Francis M Fesmire, Robert H Christenson, Edward P Fody, Theodore A Feintuch
Annals of Emergency Medicine 2004, 44 (1): 12-9

STUDY OBJECTIVE: Limited information is available about the diagnostic performance of creatine kinase (CK)-MB and myoglobin levels during the early evaluation of chest pain patients using cardiac troponins as the criterion standard for diagnosing acute myocardial infarction. In this study, we compare the sensitivity and specificity of the baseline, 2-hour absolute, and 2-hour delta values of myoglobin and CK-MB mass assay for detection of acute myocardial infarction using cardiac troponin I (troponin) as the sole marker of myocardial necrosis.

METHODS: A prospective observational study was conducted of 975 chest pain patients with a baseline troponin level of 1.0 ng/mL or less (Abbott Axsym Assay) and an initial ECG nondiagnostic for injury. CK-MB, myoglobin, and troponin levels were all measured on the Abbott Axsym immunoassay. Acute myocardial infarction was diagnosed if there was at least 20 minutes of chest pain and any one of the following criteria within 24 hours of ED presentation: a serial increase in troponin to more than 1.0 ng/mL, new Q-wave formation in 2 contiguous leads, or patient death by cardiac or unknown cause. The optimal values of CK-MB and myoglobin were chosen at the most accurate value on the receiver operating characteristic (ROC) curve (ie, value with lowest false-negative and false-positive rate) of the 2-hour absolute and 2-hour delta value for predicting acute myocardial infarction.

RESULTS: Acute myocardial infarction was diagnosed in 44 (4.5%) of the 975 study patients. ROC curve analysis revealed no statistically significant differences in areas for myoglobin and CK-MB values at baseline and 2 hours for determination of acute myocardial infarction. However, the ROC curve area of the delta CK-MB level significantly outperformed the ROC curve area of the delta myoglobin level for early identification of acute myocardial infarction (0.97 versus 0.81; 95% confidence interval [CI] for difference between areas 0.09 to 0.24). At the most accurate cutoff value, a 2-hour delta CK-MB level more than 0.7 ng/mL had a sensitivity of 93.2% (95% CI 81.3% to 98.5%), a specificity of 94.4% (95% CI 92.7% to 95.8%), a positive likelihood ratio of 16.7, and a negative likelihood ratio of 0.07.

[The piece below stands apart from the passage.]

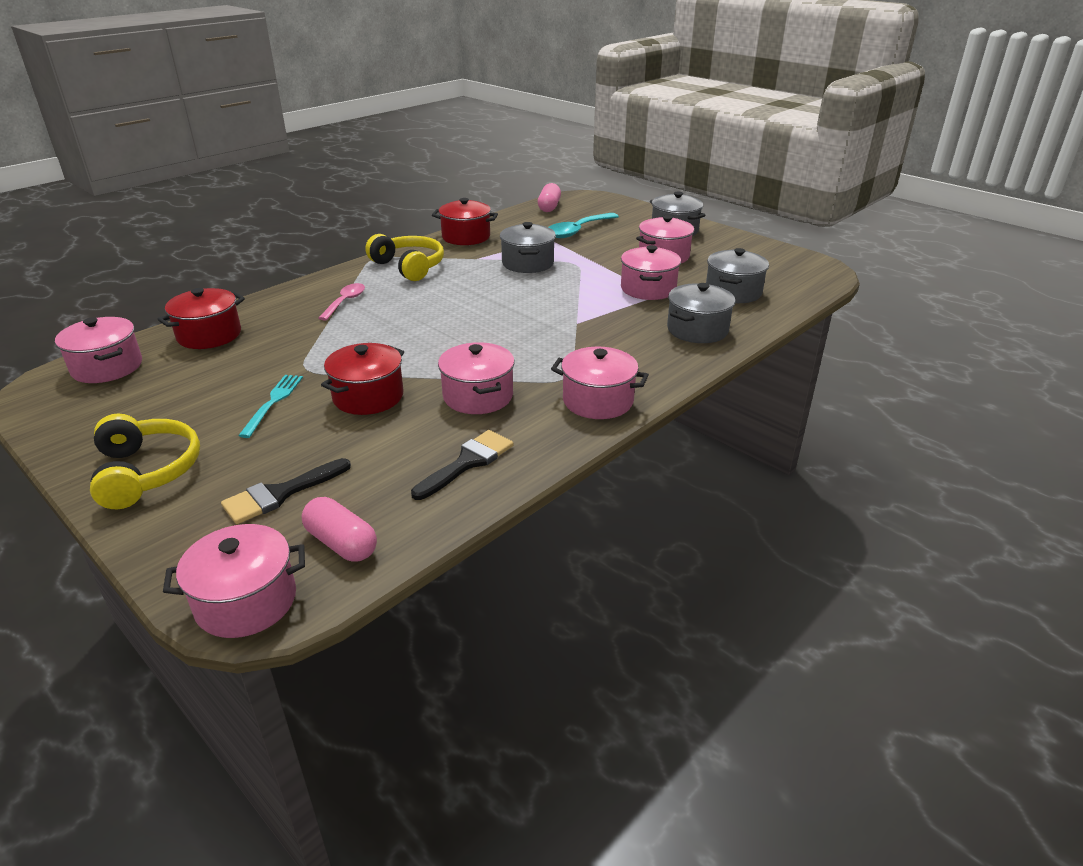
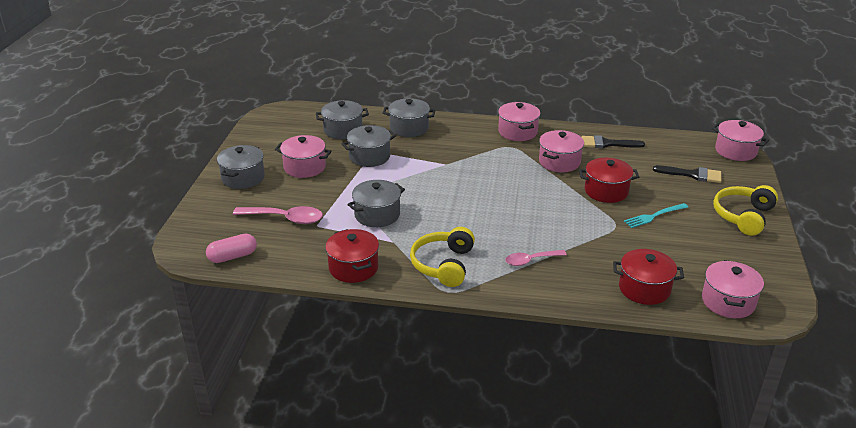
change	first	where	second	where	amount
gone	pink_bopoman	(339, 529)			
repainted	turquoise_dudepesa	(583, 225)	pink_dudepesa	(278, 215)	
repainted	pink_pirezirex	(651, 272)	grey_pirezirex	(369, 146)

CONCLUSION: A 2-hour delta CK-MB level outperforms myoglobin level in the early identification and exclusion of acute myocardial infarction in non-ST-segment elevation chest pain patients. This finding suggests that myoglobin may no longer be the optimal early marker of acute myocardial infarction when troponins are used as the criterion standard.